The SO muscle originates in the orbital apex and courses forward along the superior-medial wall of the orbit to the trochlea, where it becomes tendinous (See Figure 3). After passing through the trochlea, the tendon reflects back temporally at an angle of 51 degrees with the medial wall of the orbit. It passes dorsally over the globe, ventral to the SR muscle, and inserts in the posterotemporal sclera. Since the reflected tendon delivers the direction of force to the scleral surface, the movement of the eye varies with respect to the plane of the superior oblique's tendinous insertion. Starting from a position of 51 degrees of adduction, where the plane of the superior oblique muscle tendon parallels the visual axis, the superior oblique pulls the eye downward. In the primary position, the movement is combined intorsion and slight abduction; the abduction results from the tendon being posterior to the rotation center of the globe. Starting from an eye position of 39 degrees abduction, where the visual axis is perpendicular to the superior oblique muscle plane, the superior oblique will intort the globe.

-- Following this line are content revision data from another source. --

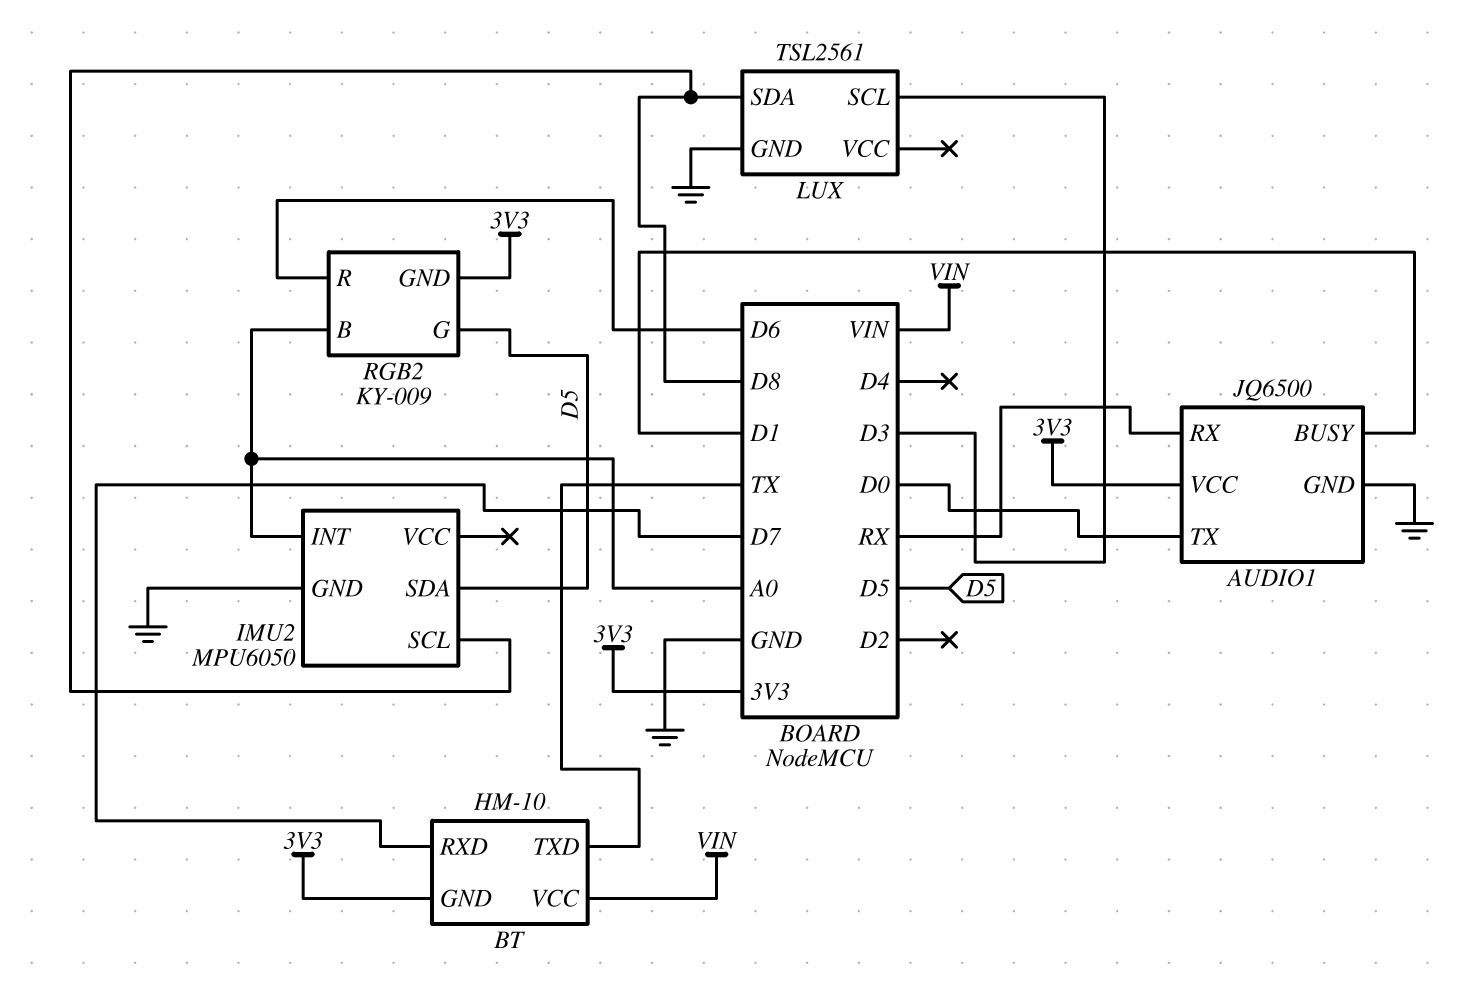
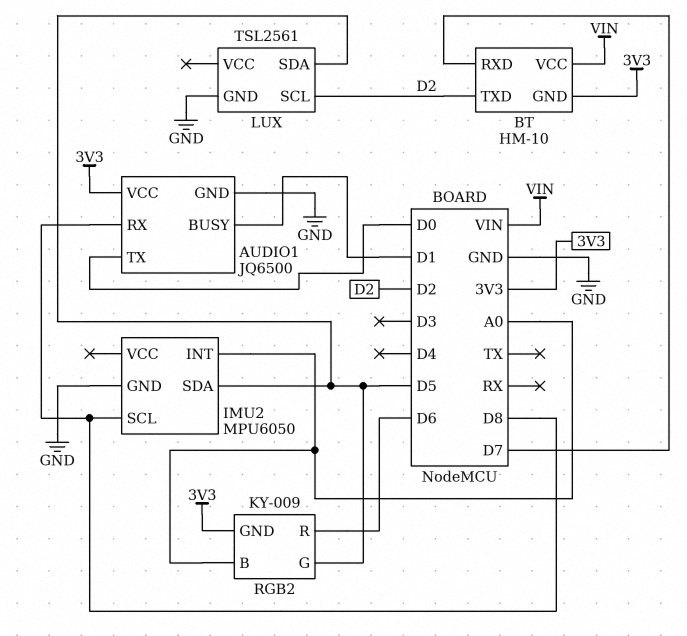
AUDIO1 pin RX: RX -> D8
BT pin TXD: TX -> D2
LUX pin SCL: D3 -> D2
LUX pin SDA: D8 -> D5

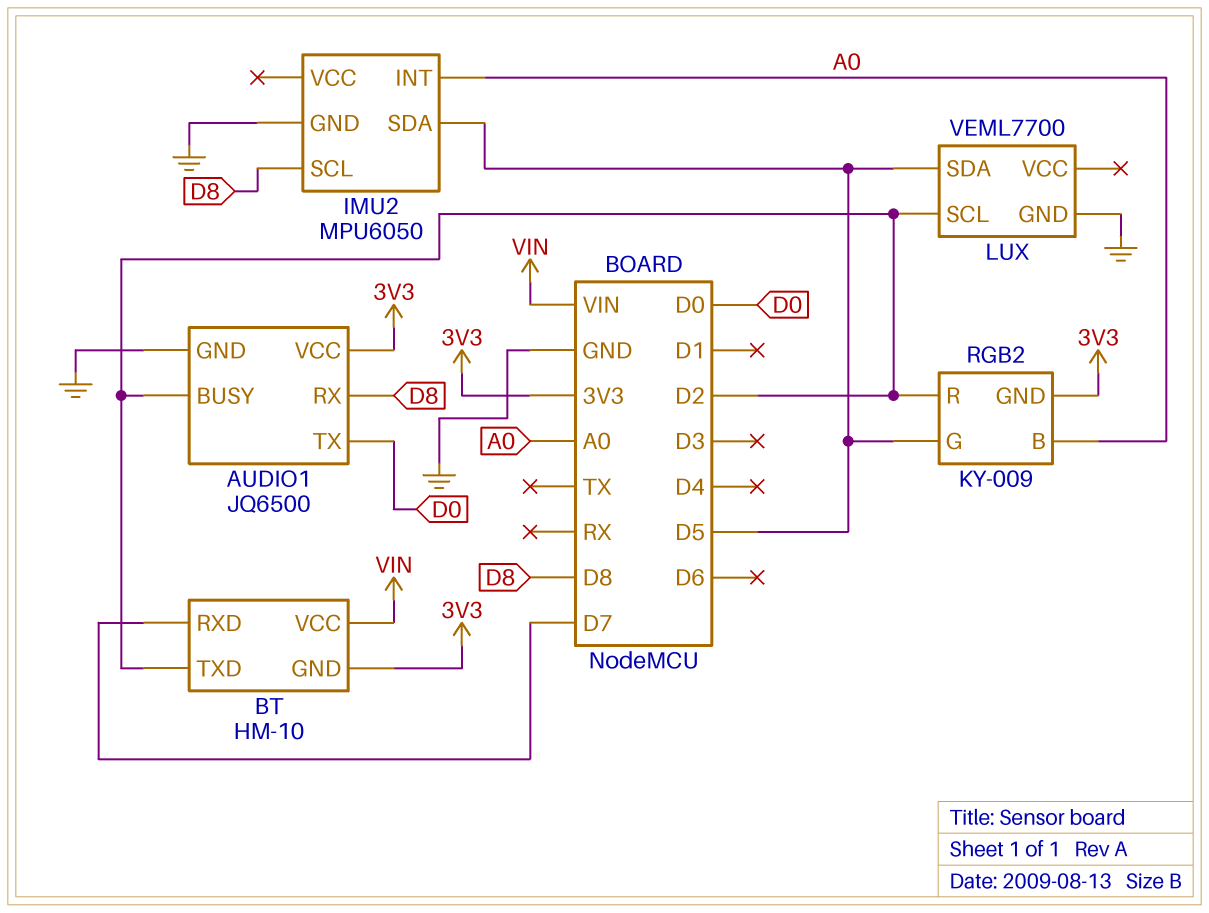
AUDIO1 pin BUSY: D1 -> D2
LUX: TSL2561 -> VEML7700
RGB2 pin R: D6 -> D2

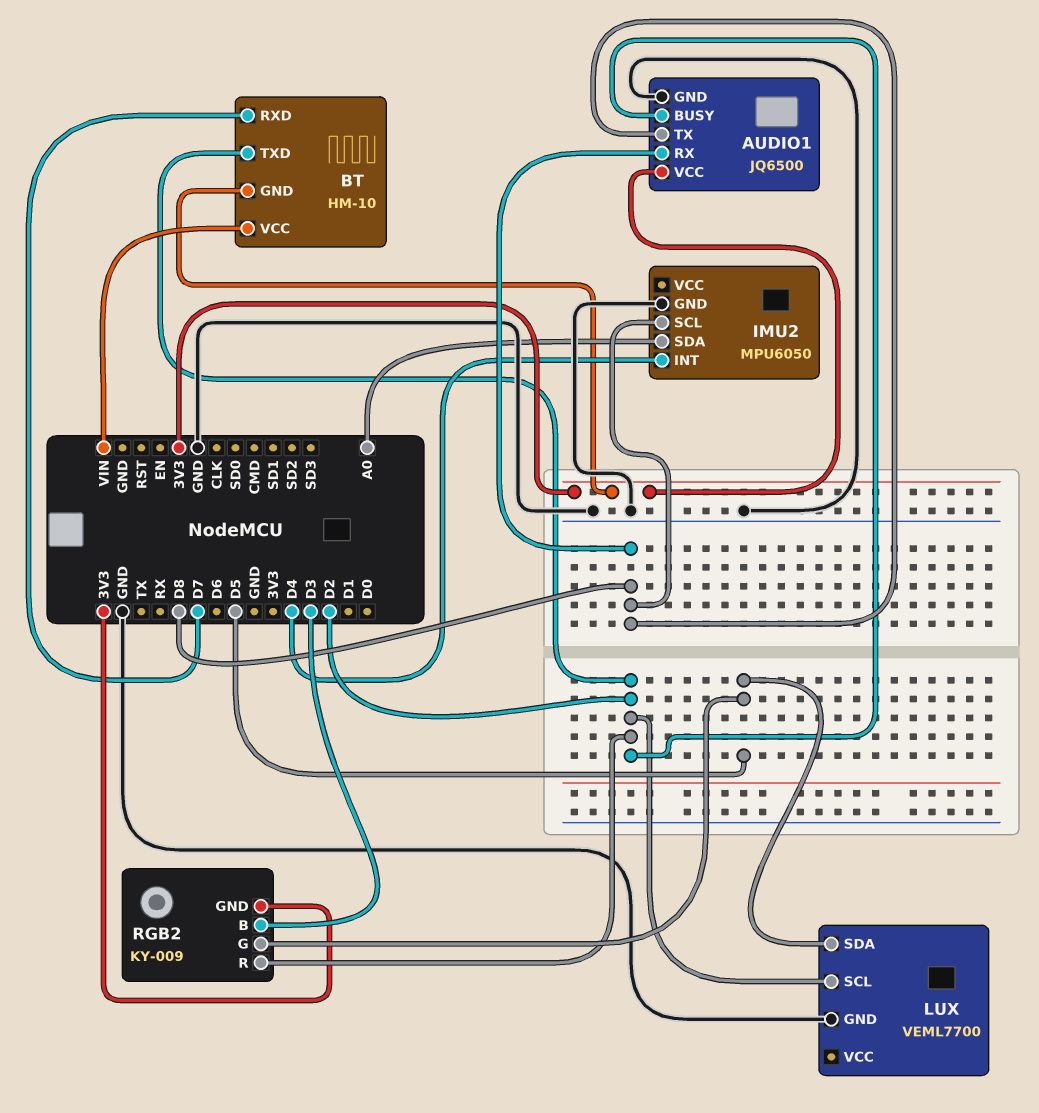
AUDIO1 pin TX: D0 -> D8
IMU2 pin INT: A0 -> D4
IMU2 pin SDA: D5 -> A0
RGB2 pin B: A0 -> D3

The course of the IR parallels the SR muscle and the IO parallels the tendinous portion of the SO muscle. The superior and the inferior recti muscles play a more important role in moving the eyes in the vertical plane. The superior and the inferior oblique muscles have a stronger torsional action on the globe.

 
A Single Paretic Vertical Eye Muscle

• Law of Projection of Images. This law establishes that an object that forms its image on any point in the retina is projected to a point in visual space directly opposite, and when a distant object is viewed with two normally seeing eyes, the visual axes are parallel. Conjugate gaze up and to the right, for example, is accomplished by conjugate movement of the eyes to the right and simultaneous and equal innervation to the right SR and the left IO muscles. Each EOM moves the eye in the same distance and at the same speed to attain precise "foveation." If there is an interocular difference in the speed or extent of eye movement, the fixational target falls on non-corresponding points in the retina and diplopia results. It follows that conjugate movement of the eyes further into the field of the weakened eye muscle will increase the amount of retinal non-correspondence and, therefore, increase the distance between disparate images.

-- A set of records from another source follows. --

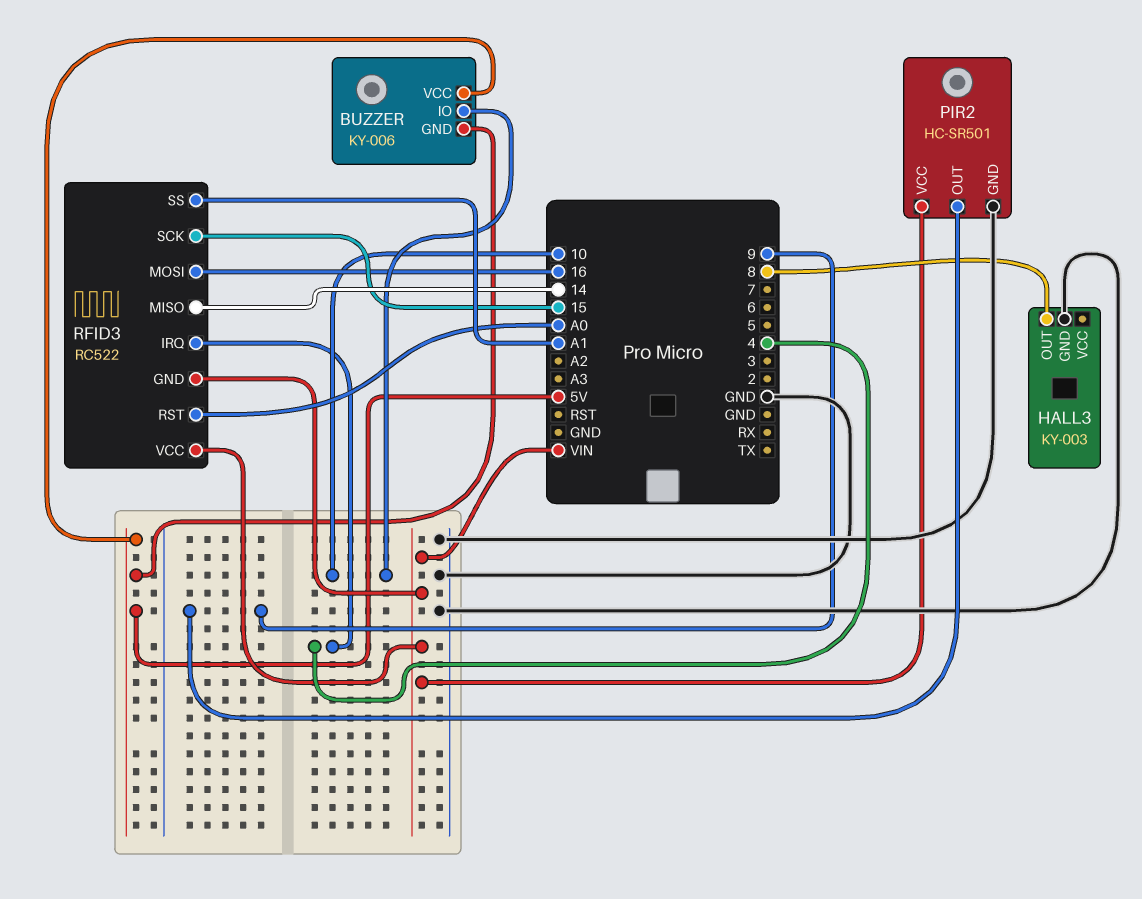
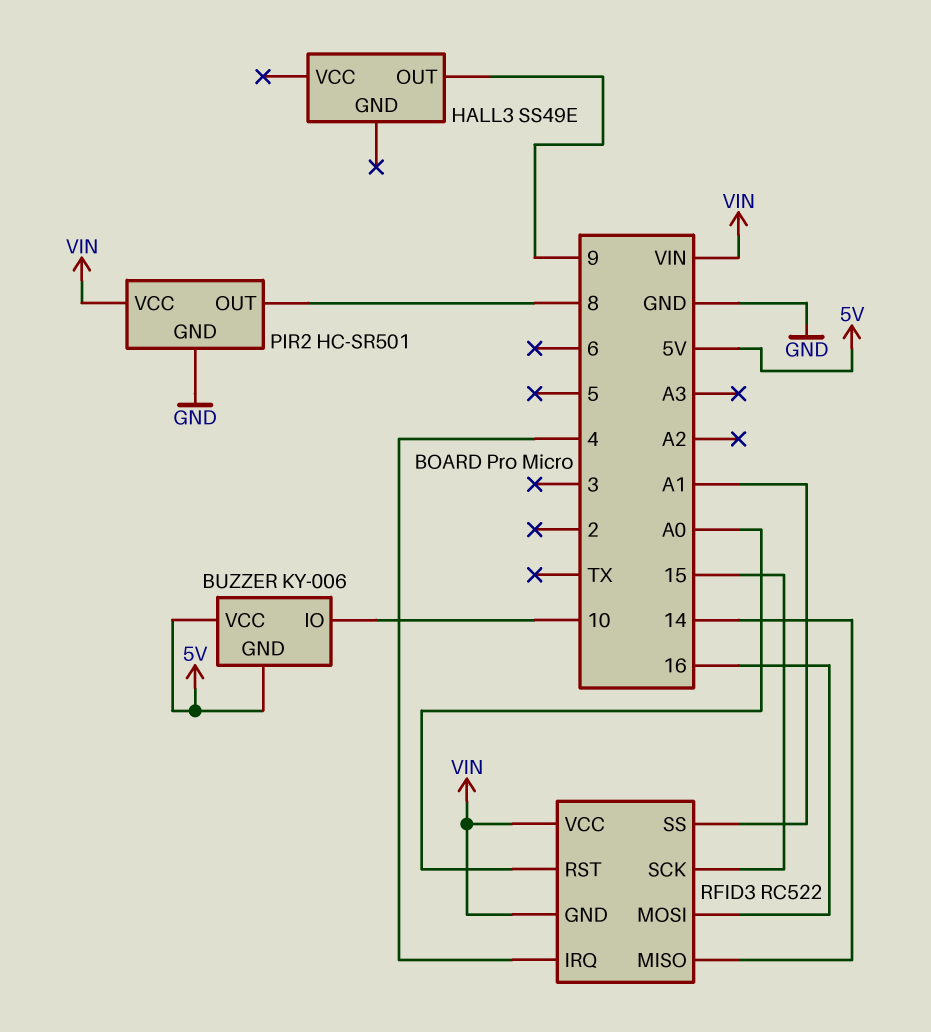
HALL3: KY-003 -> SS49E
HALL3 pin GND: GND -> none
HALL3 pin OUT: 8 -> 9
PIR2 pin OUT: 9 -> 8

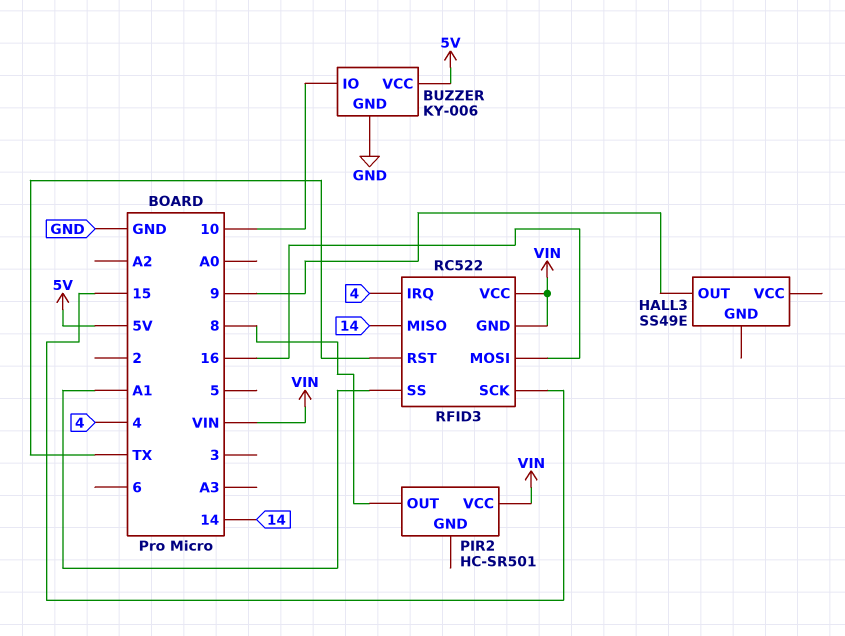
BUZZER pin GND: 5V -> GND
PIR2 pin GND: GND -> none
RFID3 pin RST: A0 -> TX

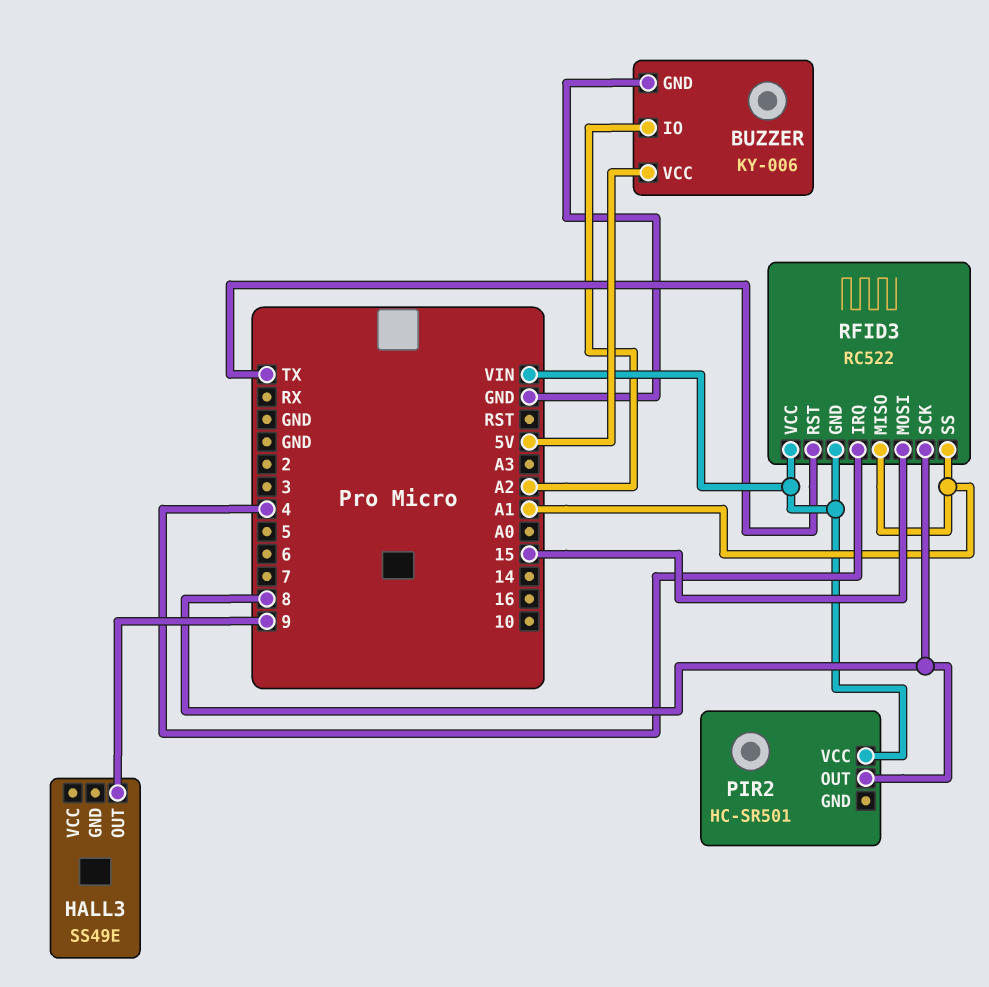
BUZZER pin IO: 10 -> A2
RFID3 pin MISO: 14 -> A1
RFID3 pin MOSI: 16 -> 15
RFID3 pin SCK: 15 -> 8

• History-Taking. Utilizing the Law of Projection of Images, gathering the history from the patient should include these four questions: 

1) Is your double vision present in straight-ahead gaze?
2) Do the images separate more when you look to your right or left?
3) If it worsens in right gaze, does it worsen in gaze right and up or gaze right and down?
4) What happens if you tilt your head to the right or left shoulder?

An affirmative response to question 1 delimits the differential diagnosis of double vision to the four pairs of EOMs that move the eyes vertically. These include the right and left SR, IR, SO and IO muscles. If diplopia worsens in right gaze, for example, the number of suspect EOMs narrows from eight to four, since only the right SR, right IR, left IO and left SO move the eye vertically in right gaze. Greater diplopia with eyes to the right and up implicates the right SR or left IO, while worsening of diplopia to the right and down points to the right IR or left SO. If diplopia worsens in right head tilt, the right eye intorters or the left eye extorters are underacting; just the opposite applies if diplopia worsens in left head tilt. 

One very important point to emphasize is to not assume that a limitation of eye movement is related to EOM weakness. Always use the word underacting rather than weakness of an eye muscle, to remind yourself that incomplete excursion of the globe can result from weakness of the agonist EOM, tethering of the antagonist EOM or inhibition of the contralateral antagonist.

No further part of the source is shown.